Hims and Hers Super Bowl Ad Sparks Controversy Over Weight Loss Drugs

The first thing the ad shows is a scale. Over the soundtrack of Childish Gambino’s anthem “This is America,” a narrator laments the nation’s obesity crisis and “the system” that is “built to keep us sick and stuck.” It notes the “$160 billion weight-loss industry that feeds on our failure” as images of junk cereal, pie and a cheeseburger flash across the screen.

“Something’s broken, and it’s not our bodies,” the narrator says, adding: “There are medications that work, but they’re priced for profits, not patients.”

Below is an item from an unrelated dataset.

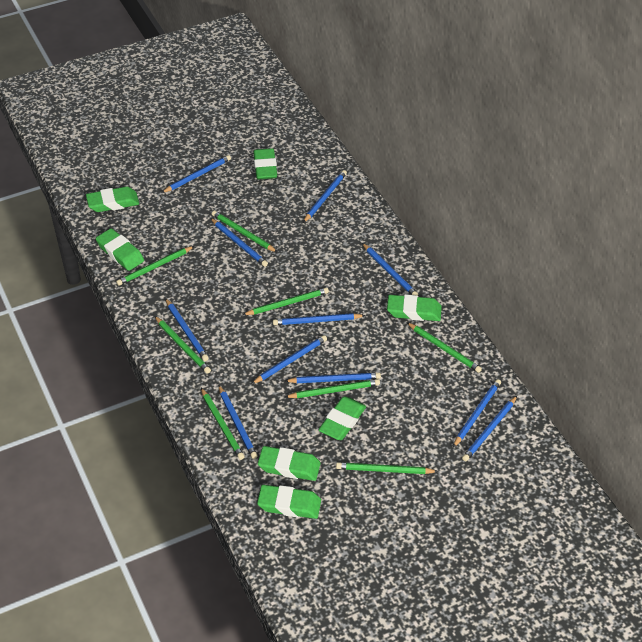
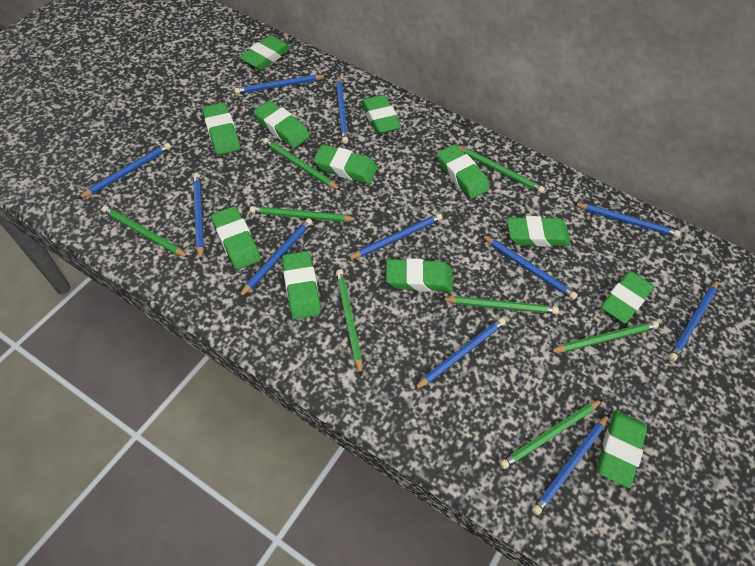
green eraser: 7 -> 12

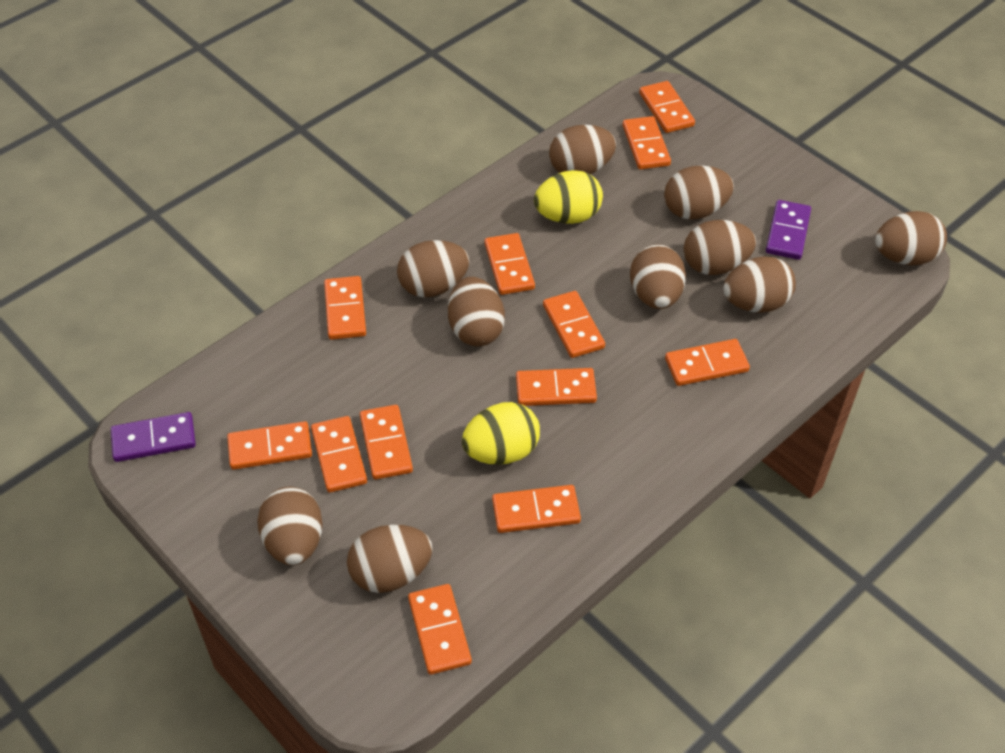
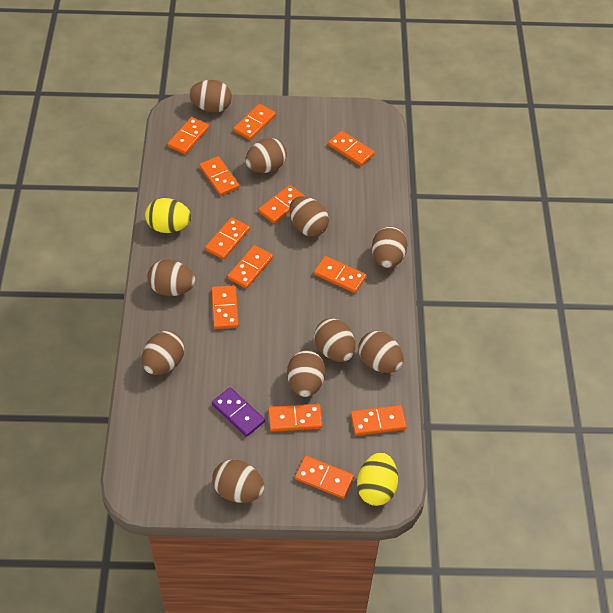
purple domino: 2 -> 1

The minute-long ad, which will run during the Super Bowl,pitches a “life-changing” solution to all this: weight-loss drugs, as offered by the telehealth startup Hims & Hers. Viewers see a fridge stocked with Hims & Hers-branded vials of medications. These are compounded drugs, meaning they haven’t gone through the traditional approval process designed to safeguard against risks to consumers — a point the ad largely glosses over.

On Friday, Senators Richard Durbin, Democrat of Illinois, and Roger Marshall, Republican of Kansas, sent a letter to the acting head of the Food and Drug Administration saying the ad “risks misleading patients.”

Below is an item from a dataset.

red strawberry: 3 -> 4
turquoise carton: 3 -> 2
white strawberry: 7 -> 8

“Nowhere in this promotion is there any side-effect disclosure, risk or safety information as would be typically required in a pharmaceutical advertisement,” they wrote.

The ad has also drawn the ire of some doctors who prescribe obesity drugs, as well as the Partnership for Safe Medicines, a coalition of nonprofit organizations including some that are affiliated with the drug industry. The group sent a letter to the F.D.A. on Thursday calling the ad “dangerous” and warning it only discloses that the medications are compounded briefly and in a small font. The organization called on the Fox Corporation to withdraw the ad.

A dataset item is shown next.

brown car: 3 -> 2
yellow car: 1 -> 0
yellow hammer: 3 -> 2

“Americans don’t understand the safety profile of compounded medications. So when you make a drug ad and don’t disclose it, there’s a safety problem,” said Shabbir Imber Safdar, the executive director of the Partnership for Safe Medicines.

Khobi Brooklyn, the chief corporate affairs officer at Hims & Hers, wrote in a statement shared with The Times that the company is complying with existing laws and “happy to continue working with Congress and the new administration to fix the broken health system and ensure that patients have choices for quality, safe and affordable health care.”

Some experts were shocked by the ad’s suggestion that a telehealth company, which profits from prescribing obesity medications, is standing up to the weight-loss industry, not a part of it.

“They try to present themselves as anti-establishment,” said Dr. Scott Hagan, an assistant professor of medicine at the University of Washington who studies obesity. But the company represents “the cutting edge of, basically, capitalism in this space,” he added.

Hims & Hers and its rivals have used savvy marketing and convenient virtual prescribing platforms to bring compounded weight-loss drugs to the masses. The company and other telehealth platforms like it have capitalized on a stipulation that allows compounding pharmacies to dispense their own versions when brand-name drugs like Ozempic are in short supply.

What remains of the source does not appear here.